Sacred Word, Broken Word: Biblical Authority and the Dark Side of Scripture

Written by Kenton L. Sparks Reviewed By C. John Collins

Kenton Sparks, Professor of Biblical Studies and Provost at Eastern University in Pennsylvania (USA) and author of God’s Word in Human Words: An Evangelical Appropriation of Critical Scholarship (Grand Rapids: Baker, 2008), has written this book for “confessing Christians” to expound for them a position about the Bible: being the product of fallen human beings, it cannot help but err—not only in matters of fact, but also in ethics and theology. Sparks doesn’t tell us more about his intended audience; I have envisioned them as perhaps undergraduates in his classes or the classic “intelligent layperson.” I will evaluate it accordingly.

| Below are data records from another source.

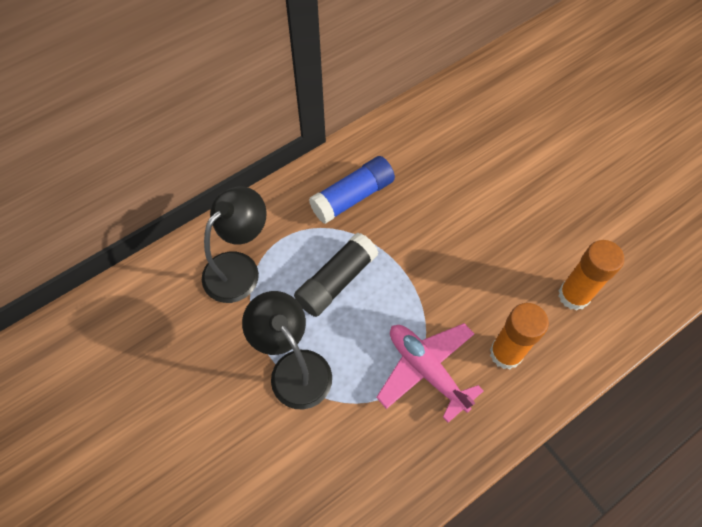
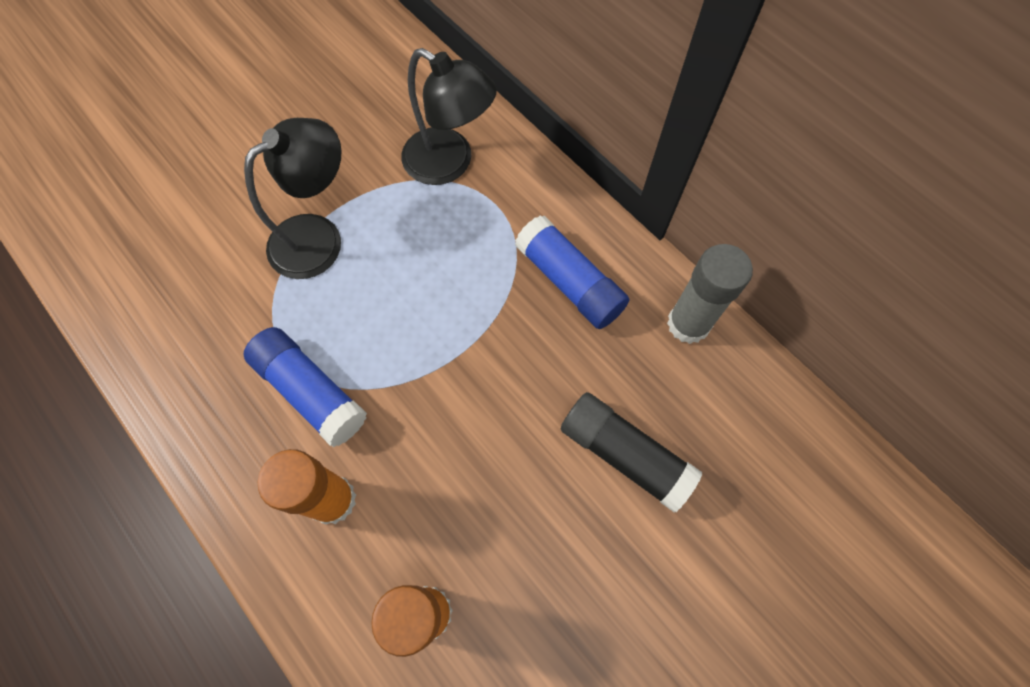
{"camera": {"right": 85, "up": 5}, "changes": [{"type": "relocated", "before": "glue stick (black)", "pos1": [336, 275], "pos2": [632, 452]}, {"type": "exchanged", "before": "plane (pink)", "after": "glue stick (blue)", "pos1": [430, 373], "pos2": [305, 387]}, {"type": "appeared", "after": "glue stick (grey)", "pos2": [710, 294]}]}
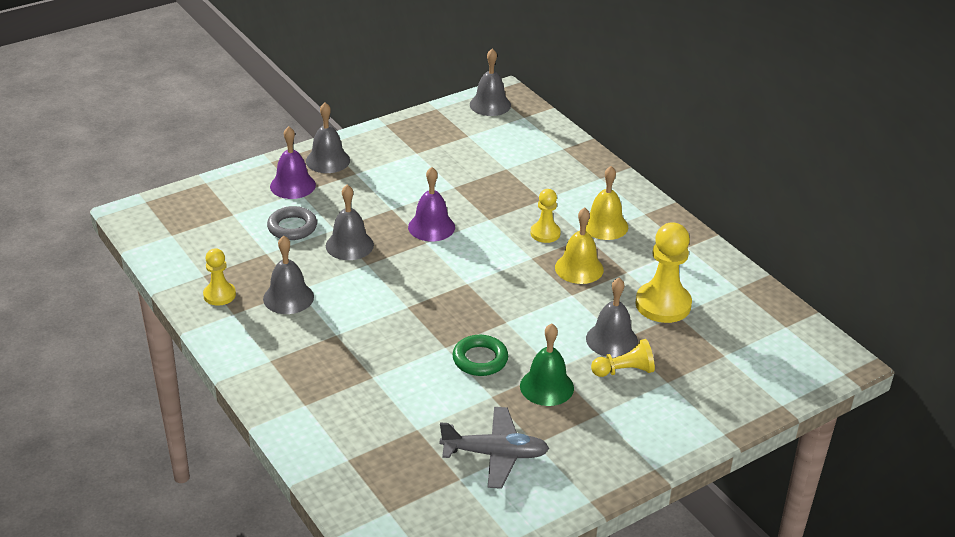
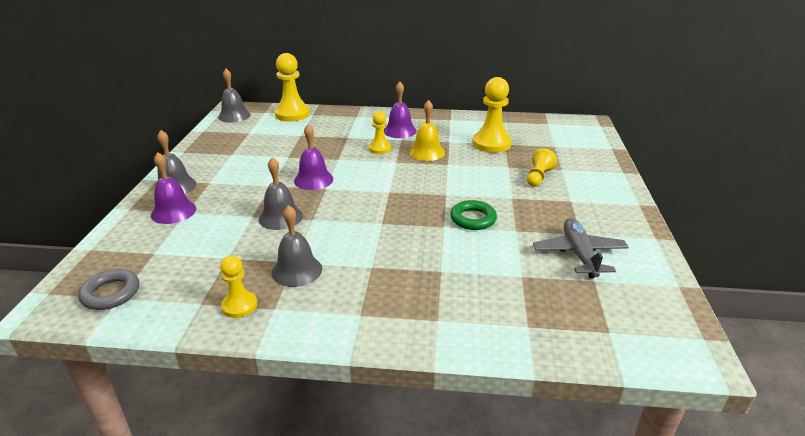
{"camera": {"right": -50, "up": -5}, "changes": [{"type": "colour", "before": "bell (yellow)", "after": "bell (purple)", "pos1": [606, 203], "pos2": [400, 110]}, {"type": "relocated", "before": "ring (grey)", "pos1": [292, 223], "pos2": [108, 289]}, {"type": "missing", "before": "bell (grey)", "pos1": [612, 318]}, {"type": "missing", "before": "bell (green)", "pos1": [547, 364]}, {"type": "spun", "before": "plane (grey)", "pos1": [494, 448], "pos2": [581, 248], "turn": -45}, {"type": "appeared", "after": "pawn (yellow)", "pos2": [292, 87]}]}
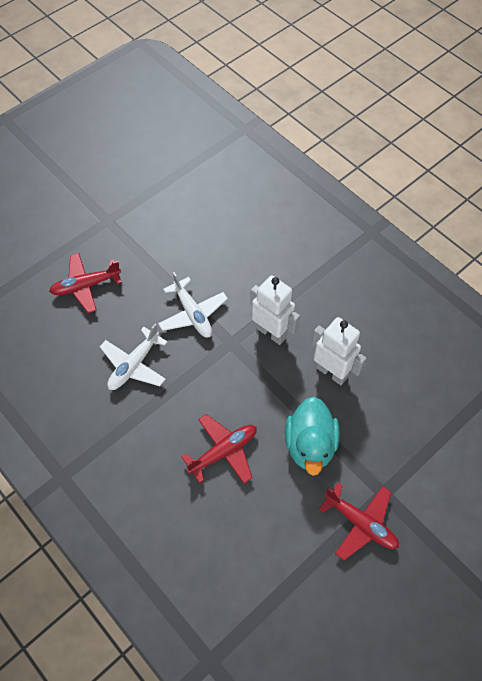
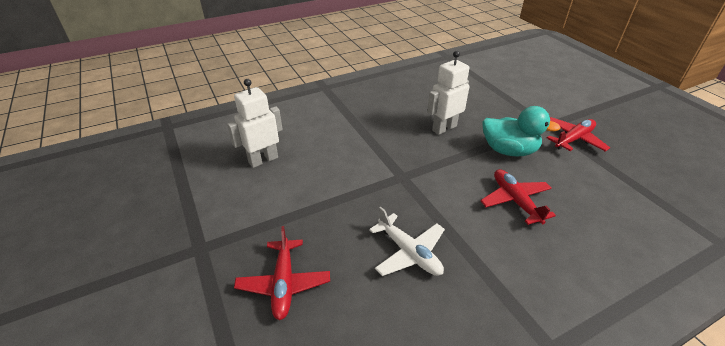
{"camera": {"right": -75, "up": -20}, "changes": [{"type": "missing", "before": "plane (white)", "pos1": [193, 305]}, {"type": "relocated", "before": "robot (white)", "pos1": [275, 310], "pos2": [255, 123]}]}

The book has 13 fairly short chapters, and space prevents me from laying out his case in detail. His initial contention is that we should approach the Bible believing that “Scripture is good, not only because it offers what is good, but also because it provides the remedy for where it is not so good”; this should lead to “a hermeneutic of respect rather than suspicion” (p. 11). However, the notion of the fall of humankind assures us that “human beings are beautiful but also broken in a way that does not permit us to wholly separate what is beautiful from what is not” (p. 20), which means that “the Bible actually falls within the fallen order that we seek to understand” (p. 22, italics original). He goes on to engage the old question of whether the human nature Jesus assumed was fallen or not, siding with those who answer fallen. From this he concludes that it was therefore possible for Jesus to err, including on matters of faith and practice: specifically, he cites with approval the claim of Howard Marshall that “Jesus, in his parables, assumed a doctrine of hell (as an abode of horrendous, eternal torment) that is not wholly compatible with a Christian theology of love and compassion” (pp. 26–27, citing I. Howard Marshall, Beyond the Bible: Moving from Scripture to Theology [Grand Rapids: Baker, 2004], 66–69). Sparks offers no suggestions for other topics on which he believes Jesus to have erred.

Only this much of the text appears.